Impact on Education, the Boulder Valley School District’s foundation, has raised about $800,000 to provide additional mental health support at Louisville and Superior schools in the wake of the Marshall Fire.

Most of the money will pay for four mental health advocates next school year to work with students and their families affected by the fire. Two of the advocates, along with a school nurse and a housing advocate, also will work through the summer to support students.

“It was really important to have mental health support over the summer,” said Impact on Education Executive Director Allison Billings. “School has been a stabilizing force in their lives. Six months post disaster also tends to be a really, really hard time, and that will be this summer.”

About 800 Boulder Valley students and 50 staff members were displaced by the Marshall Fire, including about 500 students whose homes were destroyed. Altogether, 2,356 students and 192 staff members live within the burn area boundary.

To request support, families can fill out a form at

The additional mental health advocates funded by Impact are part of a larger effort by Boulder Valley to increase mental health support after the fires.

The district also is providing additional mental health support to those students through state and federal emergency grants, including hiring more school counselors and nurses. Plus, the district added outreach positions using two coronavirus relief grants earmarked for the federal McKinney-Vento program, which helps students without adequate housing.

“This is not a situation that will be resolved in days or weeks,” Boulder Valley Superintendent Rob Anderson said in a statement. “We must be ready to help our fellow neighbors for the many months and years it will take to not only rebuild, to once again feel safe and to return to normalcy.”

For the mental health advocates hired with $600,000 in Impact funding, two have worked in the Boulder Valley schools most affected by the fires since February, while two more start next week. Altogether, the district will have 15 mental health advocates next school year.

Billings said Impact quickly identified long-term mental health support as a key need after the fire and started fundraising. The district received 358 referrals for students needing mental help support in the first semester of this school year, she said, then more than 900 in the two weeks after the fire, which happened over winter break.

Boulder Valley’s mental health advocates support students’ social-emotional and behavioral development and achievement, as well as provide crisis intervention. Their work includes group and individual counseling, as well as help to families in accessing community resources.

Billings noted the additional mental health advocates will help free up bandwidth for the school counselors, allowing them to support more students who weren’t affected by the fire.

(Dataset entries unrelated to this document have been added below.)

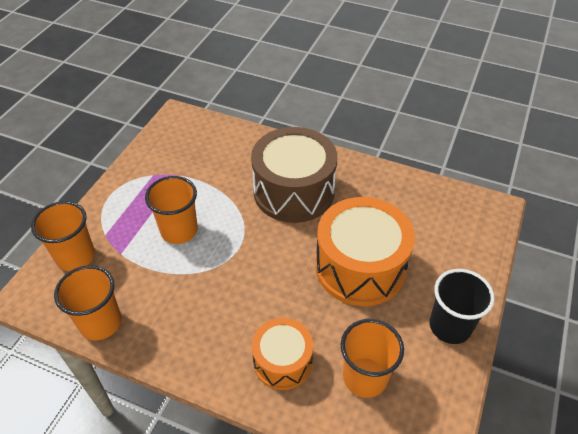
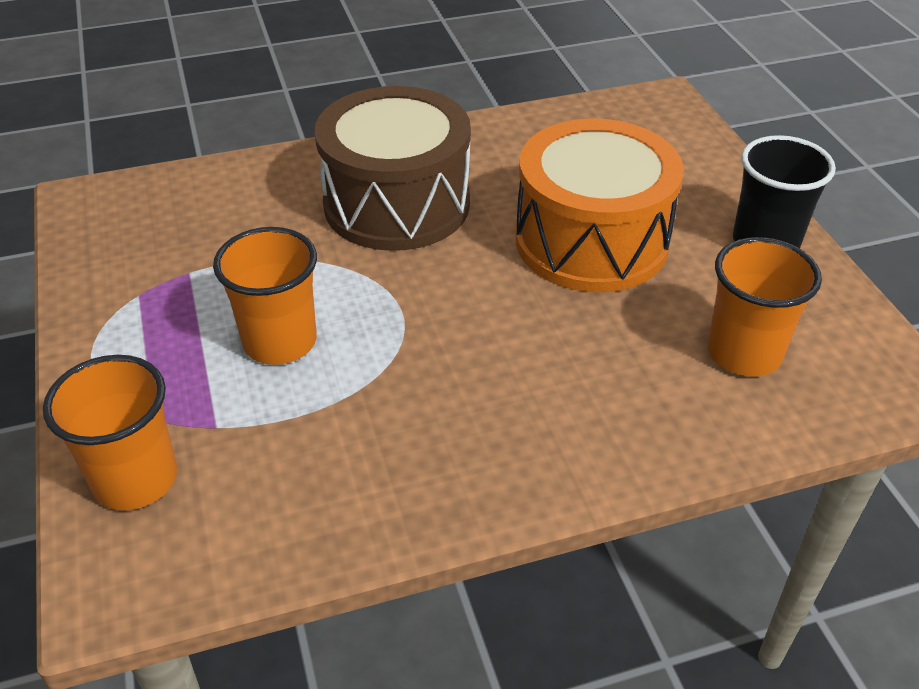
camera: 40 degrees left, 5 degrees down
(100, 323) = (300, 536): orange cup -> none
(282, 362) = (629, 403): orange drum -> none

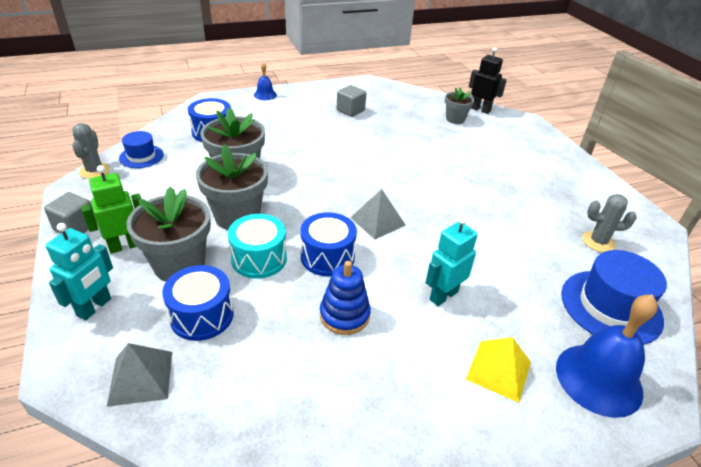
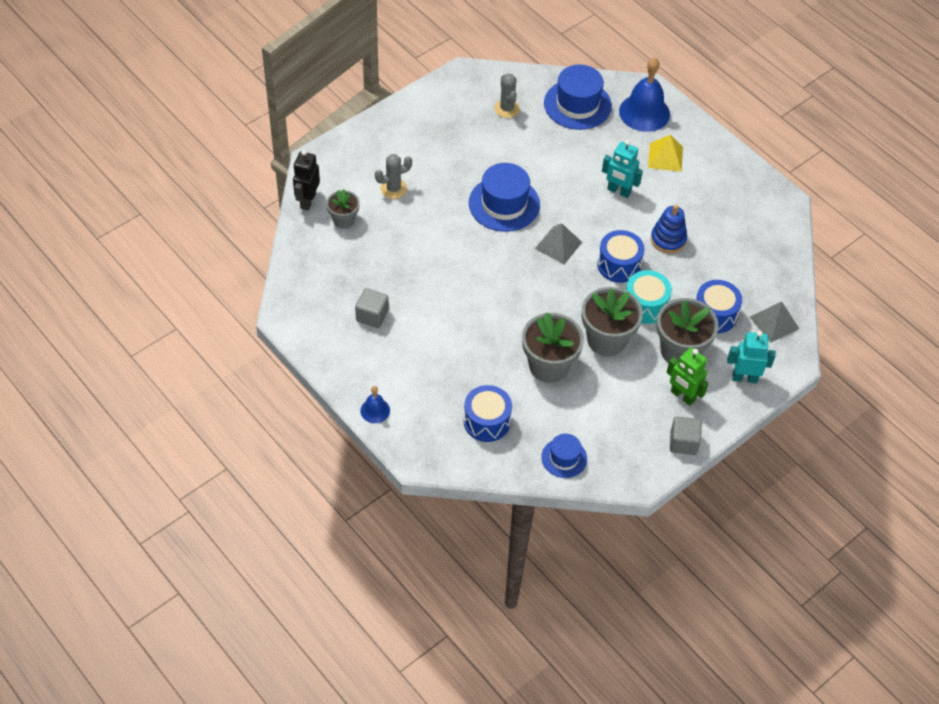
camera: 110 degrees left, 15 degrees up
(94, 171) = (607, 481): grey cactus -> grey cactus (393, 189)
(448, 201) = (504, 204): none -> blue hat

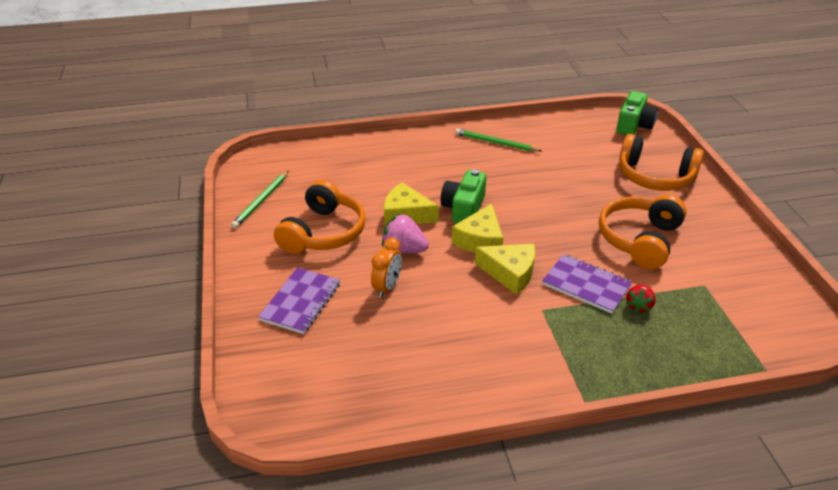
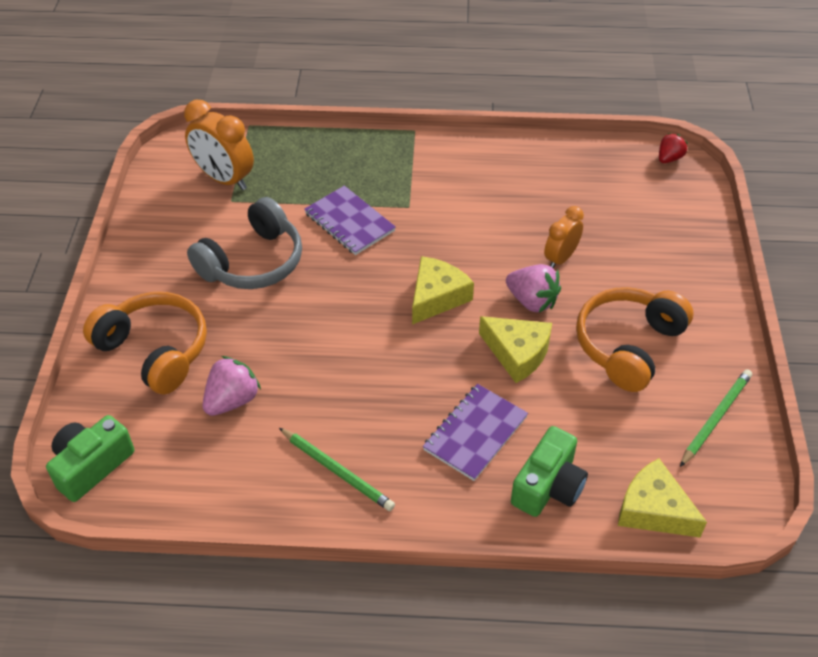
camera: 165 degrees left, 10 degrees up
(301, 302) = (655, 259): purple notebook -> purple notebook (475, 433)
(463, 208) = (438, 349): green camera -> green camera (548, 486)
(510, 273) = (421, 250): yellow cheese -> yellow cheese (653, 509)
(581, 162) = (232, 400): none -> pink strawberry
(639, 306) = (312, 193): red strawberry -> red strawberry (669, 158)
(640, 239) = (253, 262): orange headphones -> grey headphones
(730, 304) = (224, 179): none -> orange clock

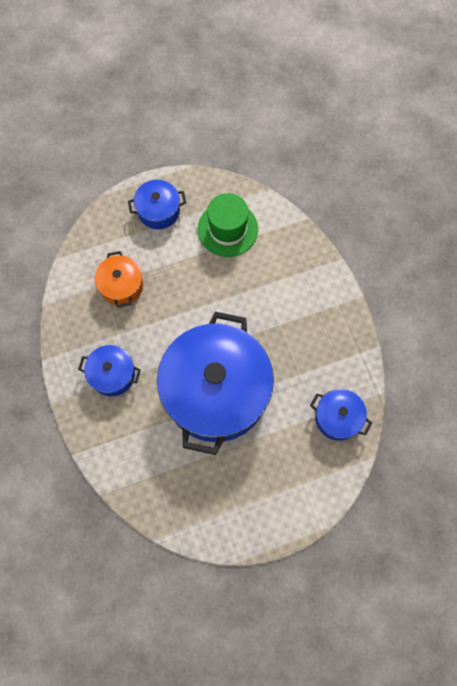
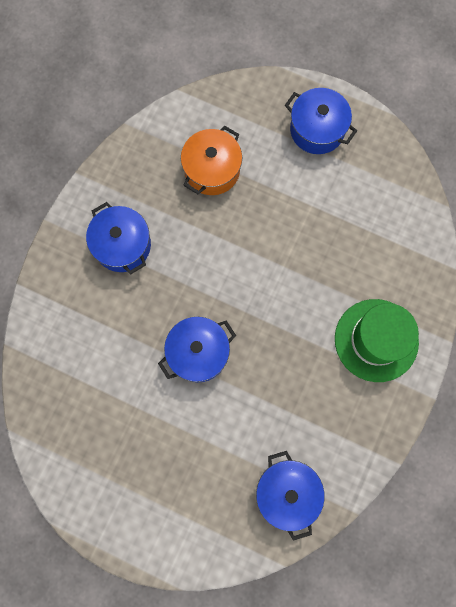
camera: 45 degrees right, 5 degrees up
(216, 392) = (198, 353): blue pot -> blue pot, size x0.45
(227, 229) = (366, 207): green hat -> green hat (376, 340)

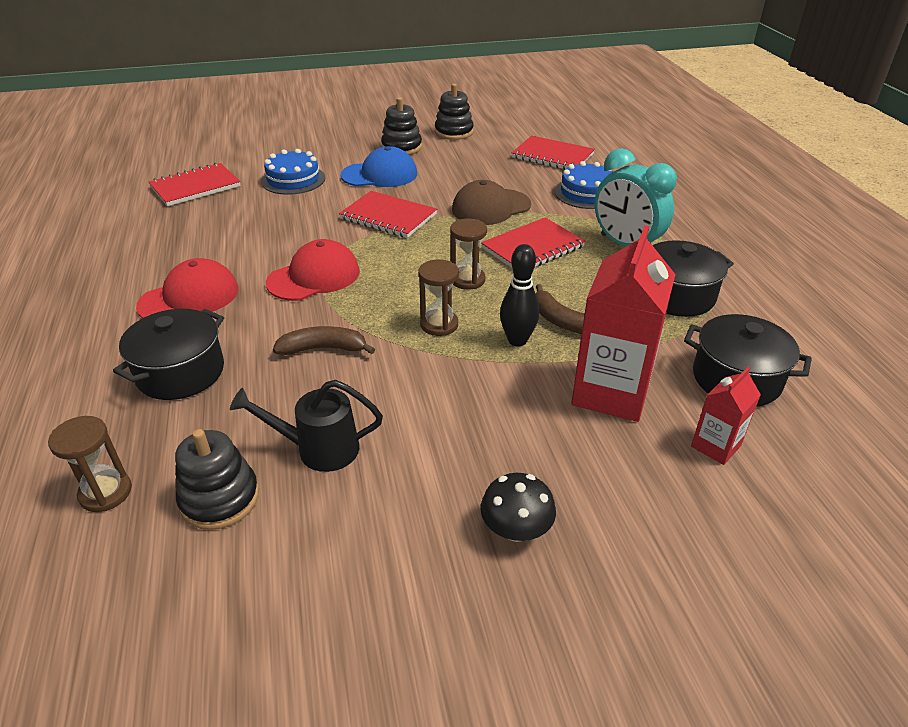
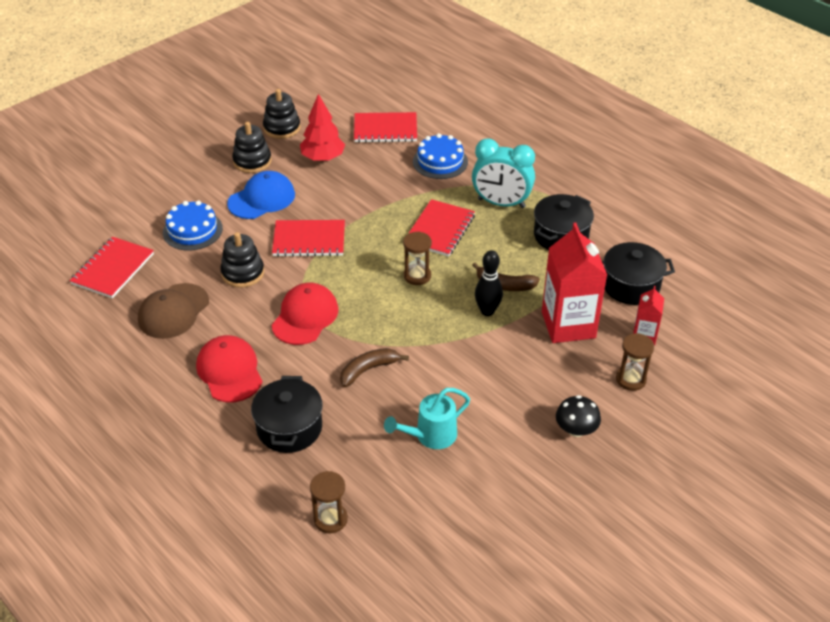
camera: 30 degrees left, 5 degrees up
(189, 297) = (229, 371): red cap -> red cap turned 45 degrees counterclockwise
(220, 498) = (402, 490): black stacking toy -> black stacking toy (243, 273)
(318, 449) = (430, 436): black watering can -> turquoise watering can
(439, 324) = (428, 320): brown hourglass -> brown hourglass (630, 379)
(469, 161) = (323, 158): none -> red tree
(491, 207) = (380, 202): brown cap -> brown cap (173, 311)

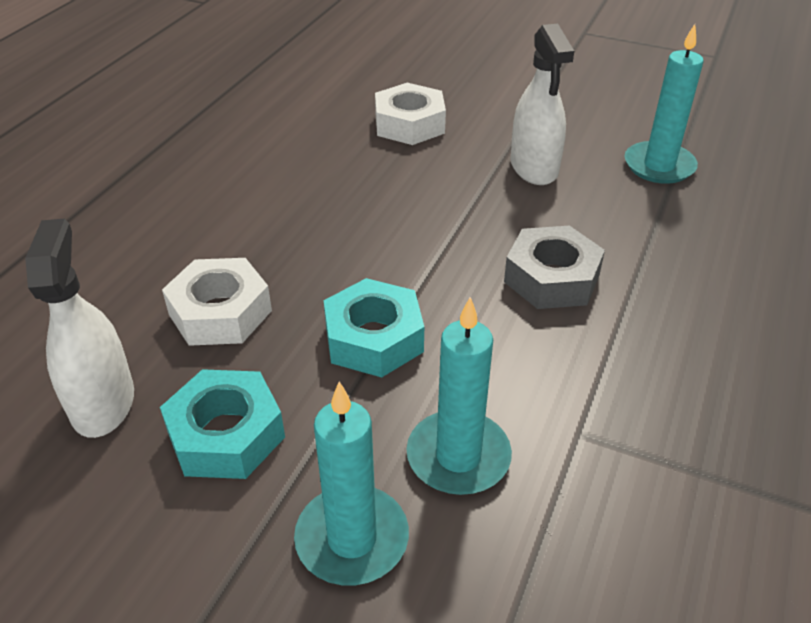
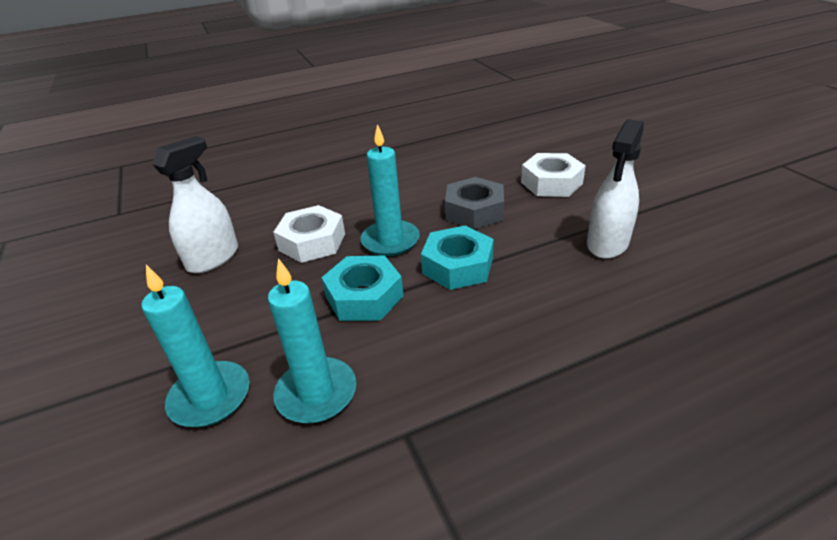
camera: 45 degrees right, 5 degrees down
(226, 434) = (235, 304): turquoise nut -> turquoise nut (458, 266)
(551, 278) = (522, 321): grey nut -> grey nut (474, 211)
(659, 166) = (725, 285): turquoise candle -> turquoise candle (390, 241)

Along with mental health advocates, the money raised by Impact is supporting six hours of professional development for the district’s afterschool care educators on managing student — and their own — mental health needs.

Impact on Education also provided funding to help Fairview High School host a conference for students with sessions on sexual violence education and prevention, mental health, self-care and leadership. Billings said she hopes other high schools will use the conference as a model to offer similar sessions to students.

Contributors to Impact’s $800,000 mental health fund included the Community Foundation Boulder County, Center for Disaster Philanthropy, AT&T, UnitedHealthcare, Google, Bender West Foundation, El Pomar Foundation, Ilse Nathan Foundation and Boulder’s Housing and Human Services Department.

“The challenge now is, is that enough,” Billings said.